Insieme a questo cruciale nonché storico cambiamento, muta di conseguenza il lavoro degli sceneggiatori, costituendo a sua volta un’importante premessa al nostro consueto lavoro critico verso il loro operato. Destino, il loro, in qualche modo simile a quello degli autori televisivi di The Walking Dead, sia per la sovraesposizione mediatica sia per il complicato e persistente confronto col materiale originale da cui però più volte hanno preso le distanze. Ma, come detto, questo paragone ora non dovrebbe sussistere più, e a noi tocca dover valutare solo quello che si vede, ancor più di prima, anzi specialmente adesso. Benioff & Weiss si sono dimostrati nel corso delle stagioni abili, se non notevoli, adattatori e poche volte hanno potuto esprimere la propria creatività autoriale, con risultati perlopiù contrastanti. Il discorso di Thorne, per esempio, a giustificare la “congiura” dei Guardiani coinvolti contro il proprio Comandante, ha uno stile oltremodo poco “martiniano” e perciò poco letterario; piuttosto, si nota in pieno la mano fortemente “televisiva” dei due scrittori nell’eccessiva linearità del monologo.
Un’altra premessa (di ben più complicata soluzione) è quella data dall’accennata risonanza mediatica dello show. Da una parte, per quanto autori e dirigenti ne siano più che felici, c’è da far fronte all’attesa, spasmodica, dei fan, i quali hanno contribuito sì a far arrivare al volgo alla massa una produzione così coraggiosa e qualitativamente alta, ma al tempo stesso hanno portato la serie ad uno status così esagerato che diventa altrettanto difficile assecondare i palati di tutti. Dall’altra parte, e proprio per questo, è complicato far tacere la sensazione, sempre più forte, che la serie possa piegarsi alle cosiddette leggi del mercato, nonché alle sue esigenze commerciali. Se questa condotta non è mai appartenuta fino ad ora al duo Benioff & Weiss, contraddistinti fin dall’inizio da una smisurata passione per il mondo di Martin, si può purtroppo intravedere un primo campanello d’allarme nella gestione dell’incontro tra Daenerys e i Dothraki, con questi ultimi lontani parenti degli spietati Signori dei Cavalli della 1° stagione, protagonisti ora di siparietti comici e dalla caratterizzazione stereotipata; o, ancora, il ridotto minutaggio di Arya, la quale in altre occasioni sarebbe apparsa sicuramente nel secondo episodio e non in uno spazio così fugace e poco incisivo (per quanto preparatorio e non di certo inutile per il futuro).
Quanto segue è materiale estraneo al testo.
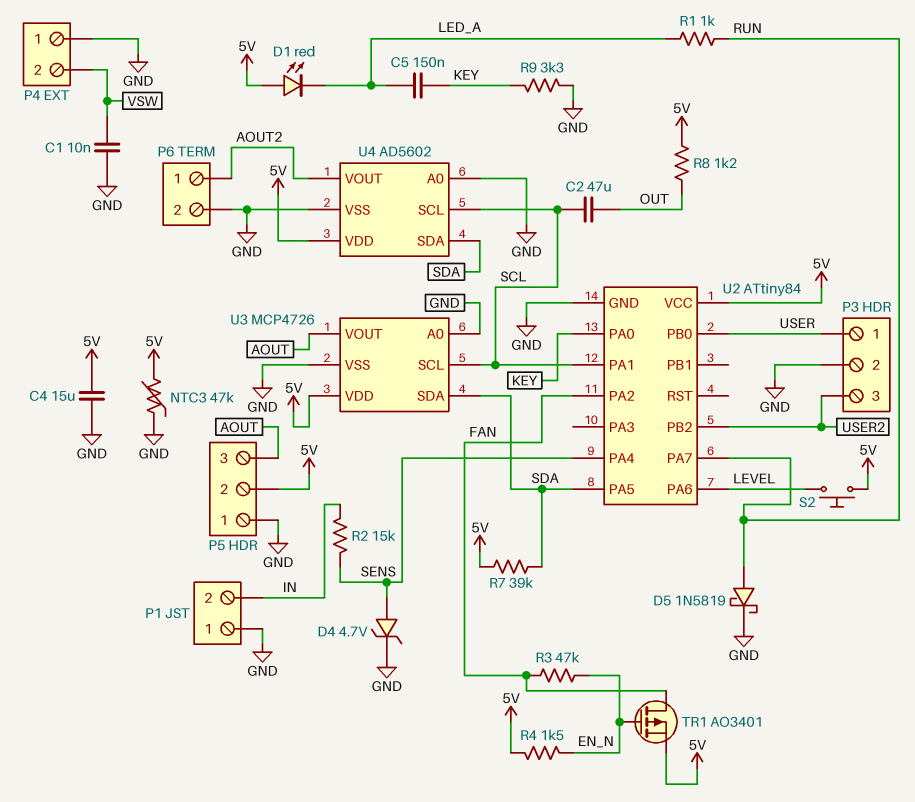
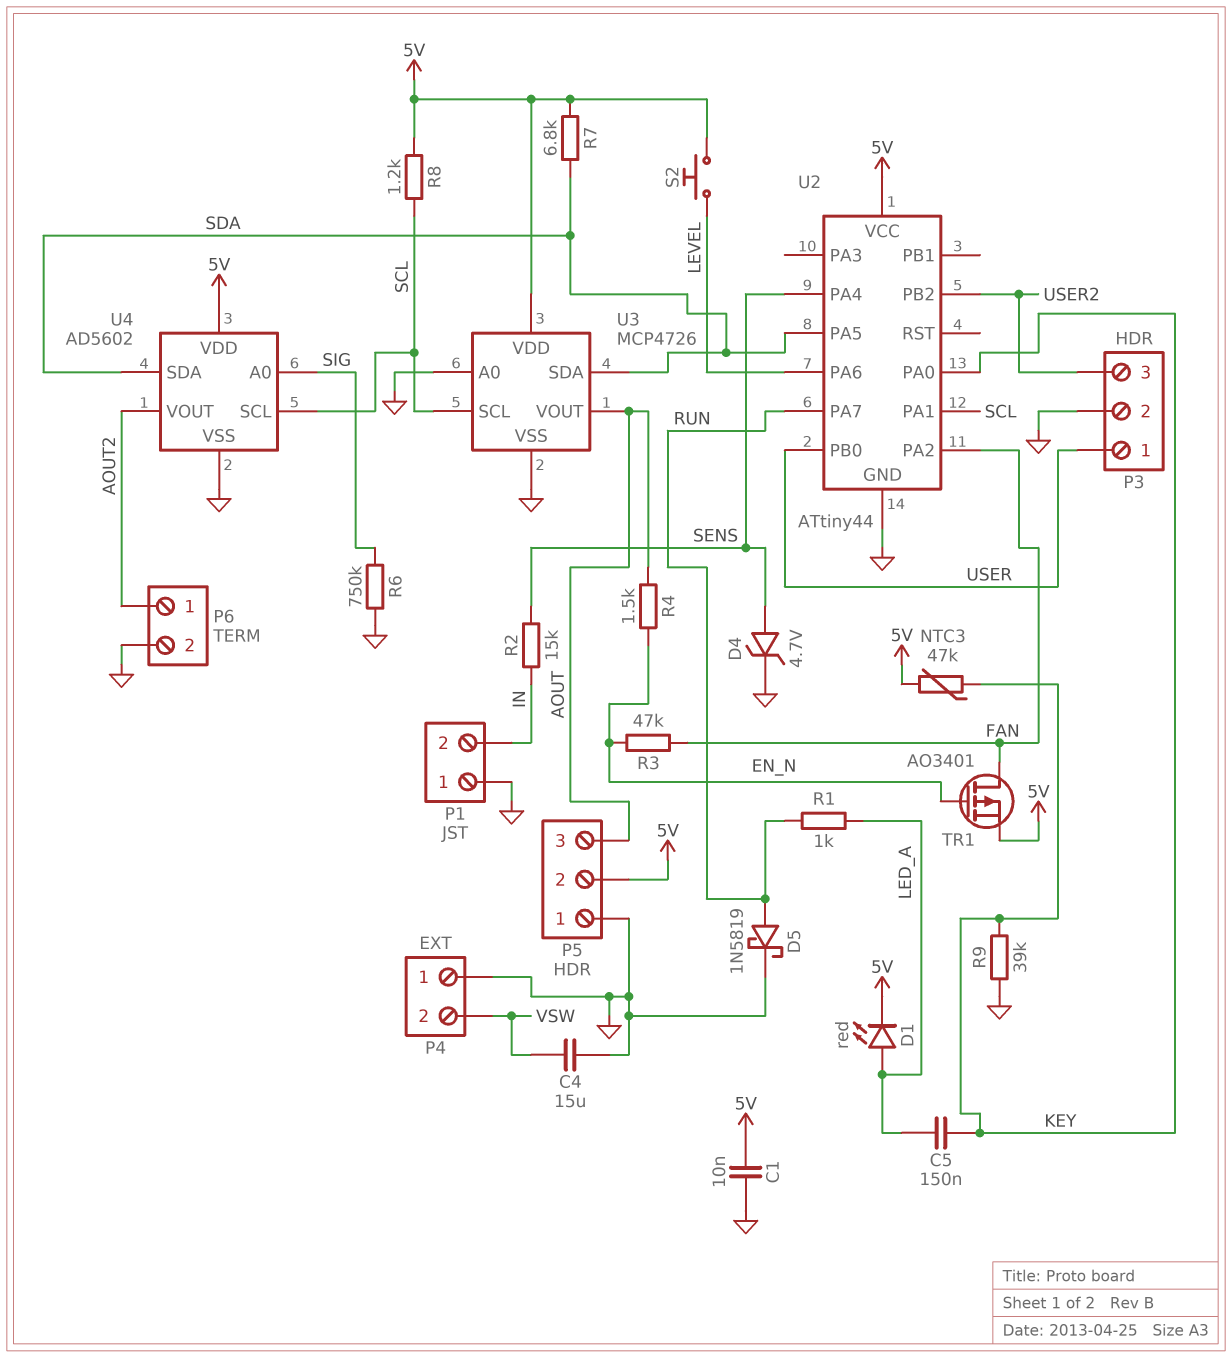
C1: 10nF (GND, VSW) -> 10nF (5V, GND)
C2: 47uF (OUT, SCL) -> none
C4: 15uF (5V, GND) -> 15uF (GND, VSW)
D1: LED red (A 5V, K LED_A) -> LED red (A LED_A, K 5V)
NTC3: 47k (5V, GND) -> 47k (5V, KEY)
R4: 1.5k (5V, EN_N) -> 1.5k (AOUT, EN_N)
R6: none -> 750k (GND, SIG)
R7: 39k (5V, SDA) -> 6.8k (5V, SDA)
R8: 1.2k (5V, OUT) -> 1.2k (5V, SCL)
R9: 3.3k (GND, KEY) -> 39k (GND, KEY)
U2: ATtiny84 -> ATtiny44
U4 pin A0: GND -> SIG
“The Red Woman” diventa allora il “festival delle premesse” quando anche l’ultima si affaccia inesorabilmente. Ci si riferisce a quella più interna alla serie e che vede i primi episodi, storicamente, lenti e verbosi, in cui si fa il punto della situazione, saltando qua e là per tutta Westeros. Anzi, fino ad ora il riepilogo ha coinvolto sempre la prima coppia di puntate, ma considerando quanto si è ridotto il conto dei personaggi, e conseguenti punti di vista, questi cinquanta minuti riescono a racchiudere tutti in una sola volta. L’unico escluso è Bran, grande assente della scorsa stagione, e per il quale evidentemente si sta preparando un ritorno col botto, giocando ora con l’attesa dello spettatore, ora coi tempi scenici che richiedono al momento di preferire storyline di più recente riscontro.
Nelle sue “premesse” interne, quindi, questa season première di Game Of Thrones appare perlopiù coerente col modus operandi della serie e con la trama generale, riprendendo ogni personaggio esattamente lì dove lo si era lasciato, senza alcun salto temporale, ciascuno segnato da una morte, ora come non mai.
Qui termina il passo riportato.